So, you were cutting from the inside out?

That's right. If you'd go from the outside, which is high fidelity, to the inside where the tracking error was very bad and the velocity was slower — at the end of the fifteen minutes of a half hour show, you can hardly understand what the guy's saying. And then you drop the needle at the outside of the next fifteen minutes, and they go into shock because it's all highs. Equalizing and all that stuff was not common. In fact, I never saw it in my early years of radio, never saw a tone control or EQ in a broadcasting station. The recording studios were so far behind in auxiliary equipment, outboard equipment. They didn't have the limiters, compressors, equalizers and filters, didn't use them. When I went to California I says, "To hell with the broadcast studios and the recording studios, because they're way behind." So I just got off my duff and went right over to the movie lot. I'd go over to the studios and I'm seeing Victor Young with a 99-piece band, and I'd go into the recording room and see the equipment they have, and I say, "Well this is where it's at." This all came to me by way of Vitaphone, when they were just beginning to make talking pictures. When I went to Paramount, when I went to MGM, I'd say, "They're light years ahead of what we're doing." The broadcasting stations and the recording studios were so archaic, so far behind, I just turned my back on 'em. When I went out there, first thing that I said to my buddy Vern [Carson], "Who do you know who knows about speakers?" He says, "There's a guy named Jim Lansing, he's fooling around here on Vine Street in a little shop he's got." I was just a kid. I walked in and he was just using the cellular horn, talking into it. He had a guy there with a trench coat on — he's saying, "Do I sound louder? What's happening over there?" Guy's saying, "Well, you're a teeny bit down." I says, "You're 3 dB down." I'd just walked in through the door. He says, "What am I now?" "You're down twenty." So, we worked on it for about an hour, he didn't ask who I was or nothing. Finally he says, "Are you hungry?" I said, "A little bit." So we went to eat, he says, "Who are you?" [laughter] That's the first we met.

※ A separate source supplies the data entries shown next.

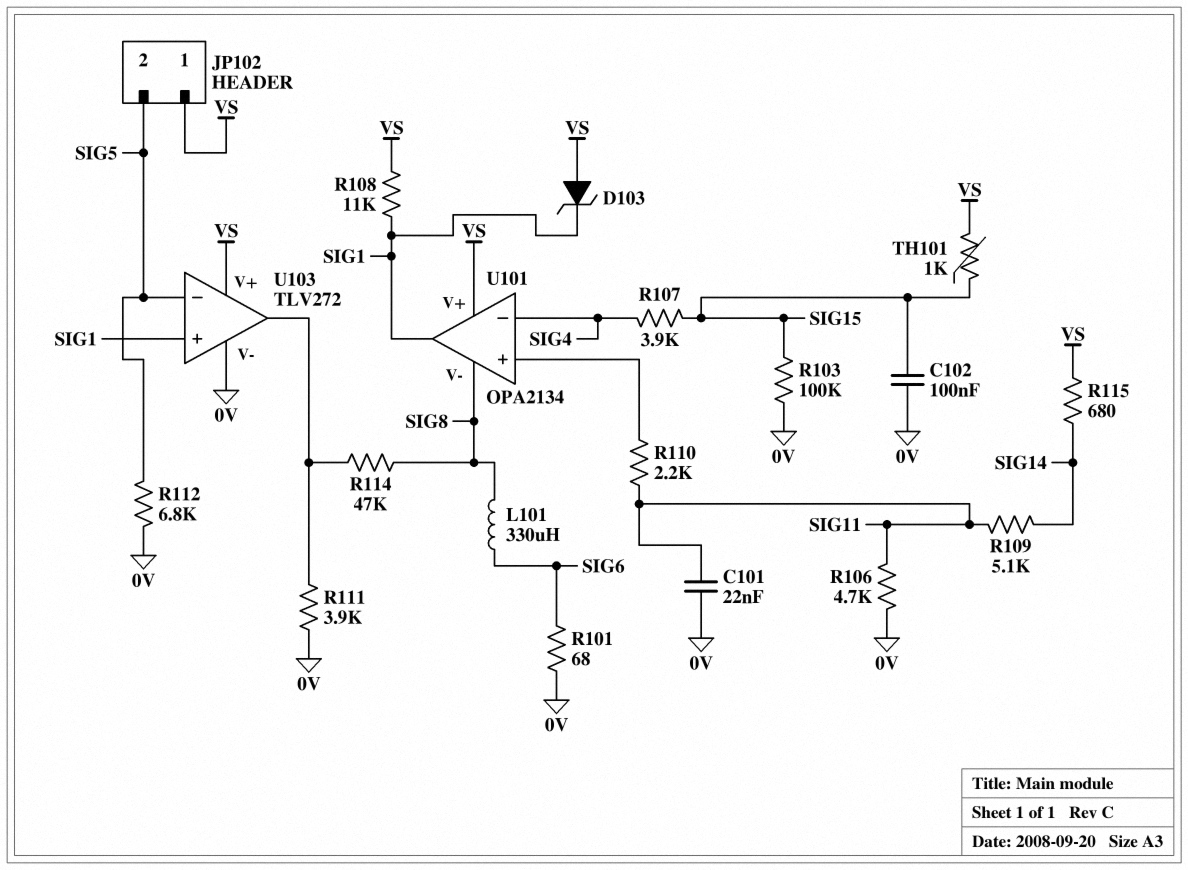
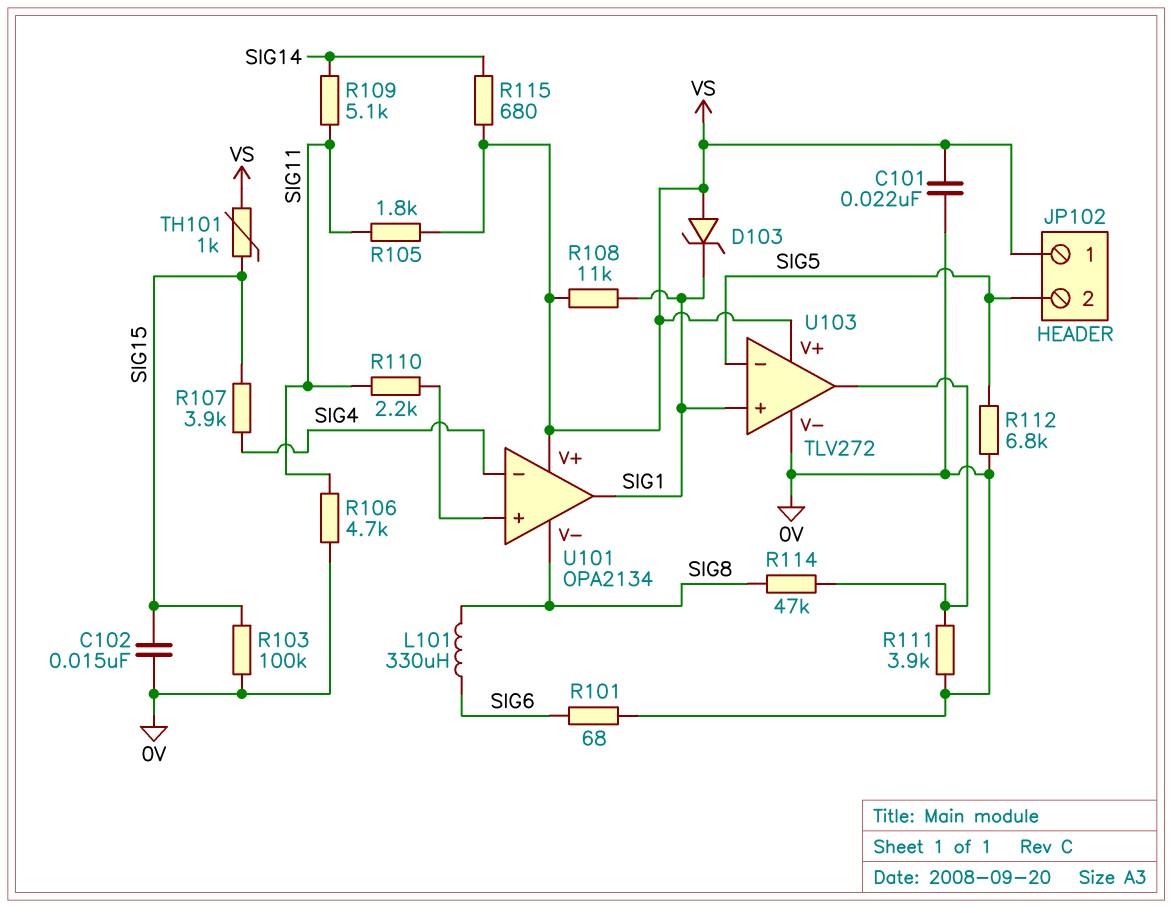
C101: 22nF (0V, SIG11) -> 22nF (0V, VS)
C102: 100nF (0V, SIG15) -> 15nF (0V, SIG15)
R105: none -> 1.8k (SIG11, VS)

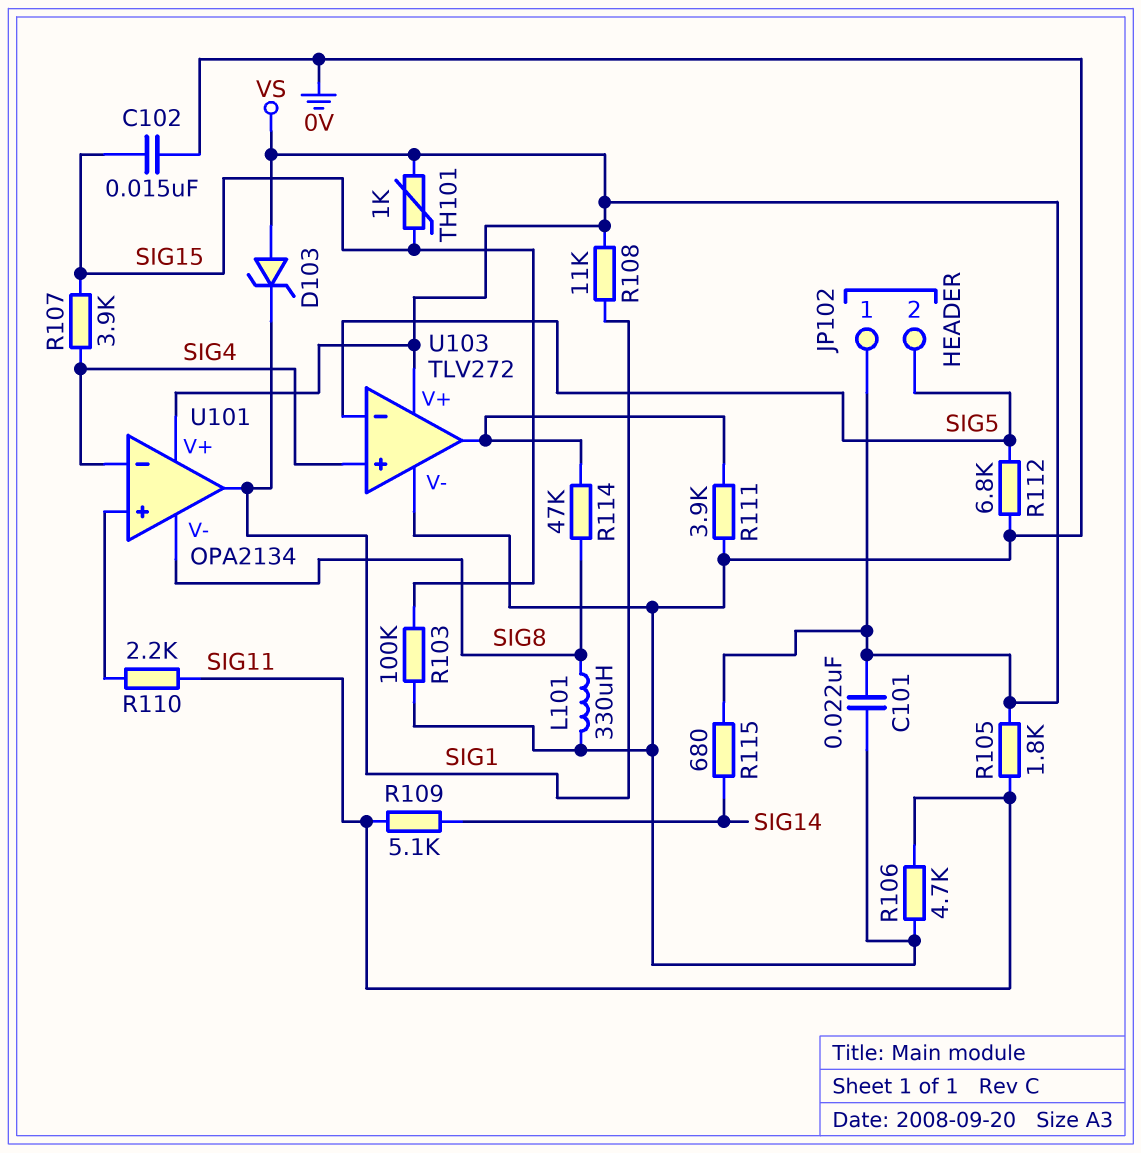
L101: 330uH (SIG6, SIG8) -> 330uH (0V, SIG8)
R101: 68 (0V, SIG6) -> none
U103 pin in+: SIG1 -> SIG4

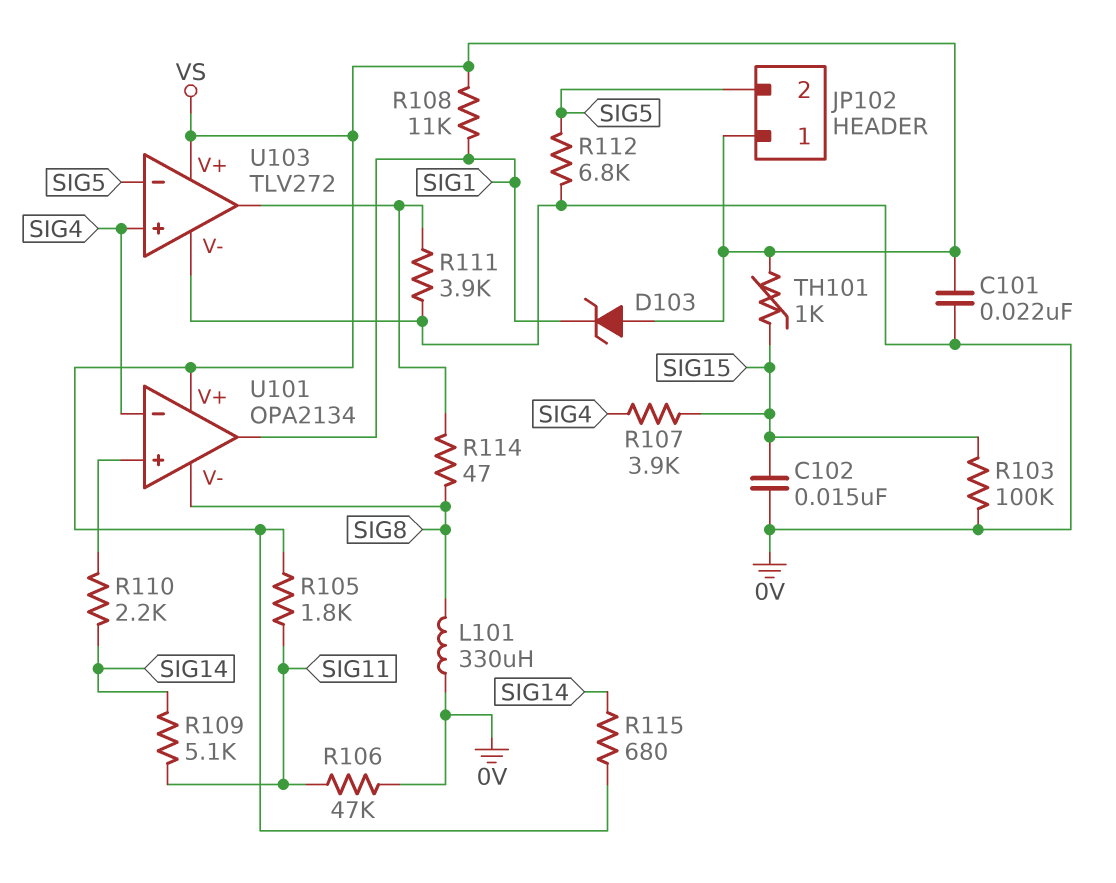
R106: 4.7k (0V, SIG11) -> 47k (0V, SIG11)
R110: 2.2k (SIG11, U101/in+) -> 2.2k (SIG14, U101/in+)
R114: 47k (SIG8, U103/out) -> 47 (SIG8, U103/out)

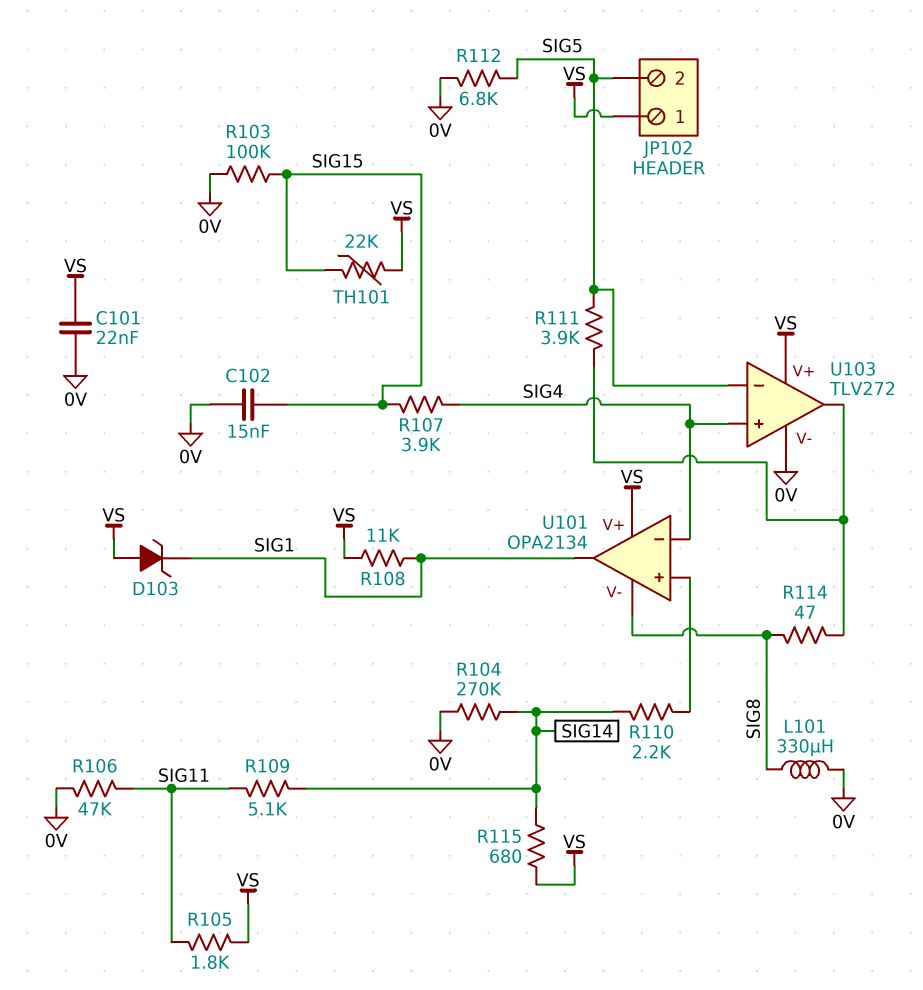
R104: none -> 270k (0V, SIG14)
R111: 3.9k (0V, U103/out) -> 3.9k (SIG5, U103/out)
TH101: 1k (SIG15, VS) -> 22k (SIG15, VS)

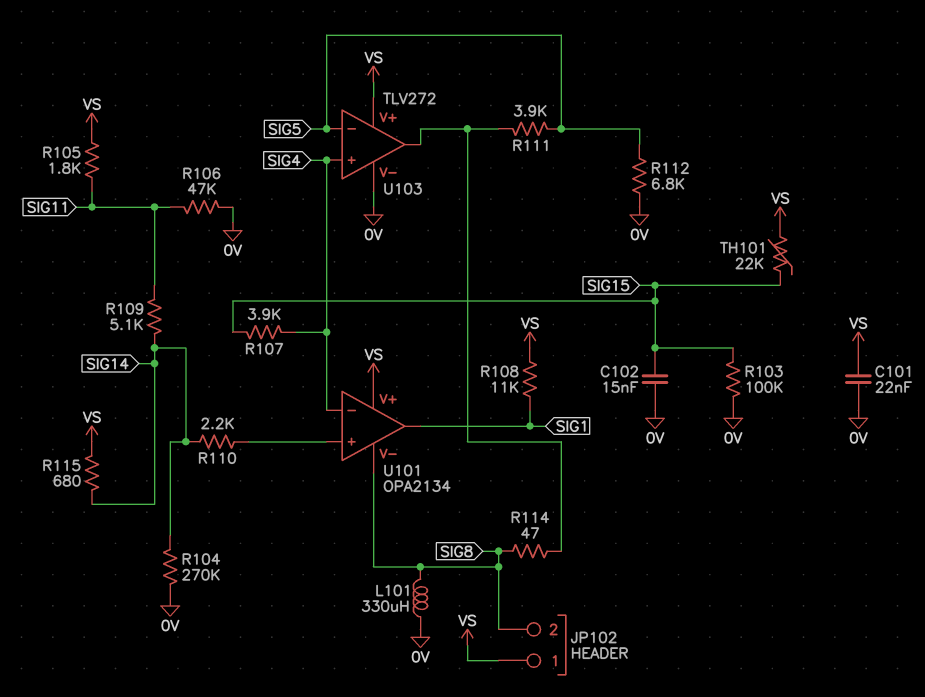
D103: zener (A VS, K SIG1) -> none
JP102 pin 2: SIG5 -> SIG8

Wow, and how old were you at the time?

It was 1942 — I was born in 1915. Twenty-seven years old. He says, "What brings you over?" I say, "Well, I heard you make a good speaker." He says, "What are you going to do with it?" "I'm building a studio, I play the electric guitar." He says, "No electric guitar's going through my speaker!" [laughter] It was great for me, because I could learn speakers and learn what was going on. Jim Lansing was a great, very brilliant man and educated — and it was good to be around a person like that.

In your original studio that was in the garage, was it true that people had to climb in the window at first?

Yeah! What we did is we took the car up, put the piano in, boarded it up, and went in through the window until we made a door of the window. [laughter]

Did you actually have Groucho Marx and W.C. Fields climbing in through your window?

No, by then I had a door, but Mary [Ford] went through the window. I was the guy that started the close mic'ing. The big engineers out there, the guys that worked for [Bill] Putnam, they came to me and said, "You can't do that, Les." And I says, "Well, I'm doing it!" [laughter] Here's a [RCA] 44 mic, and all they're doing is thinking from a technical standpoint — that ribbon must be getting torn to shreds, because here's a trumpet and pow! When he hits that damn thing that ribbon is going crazy, right? I didn't look at it that way. I says, "Try it." It didn't do any harm, so I left it that way. And I never blew a ribbon out of a mic yet with a saxophone or a horn.

Do you feel that that you developed your multitrack recording to suit your playing, and did it change the way you played?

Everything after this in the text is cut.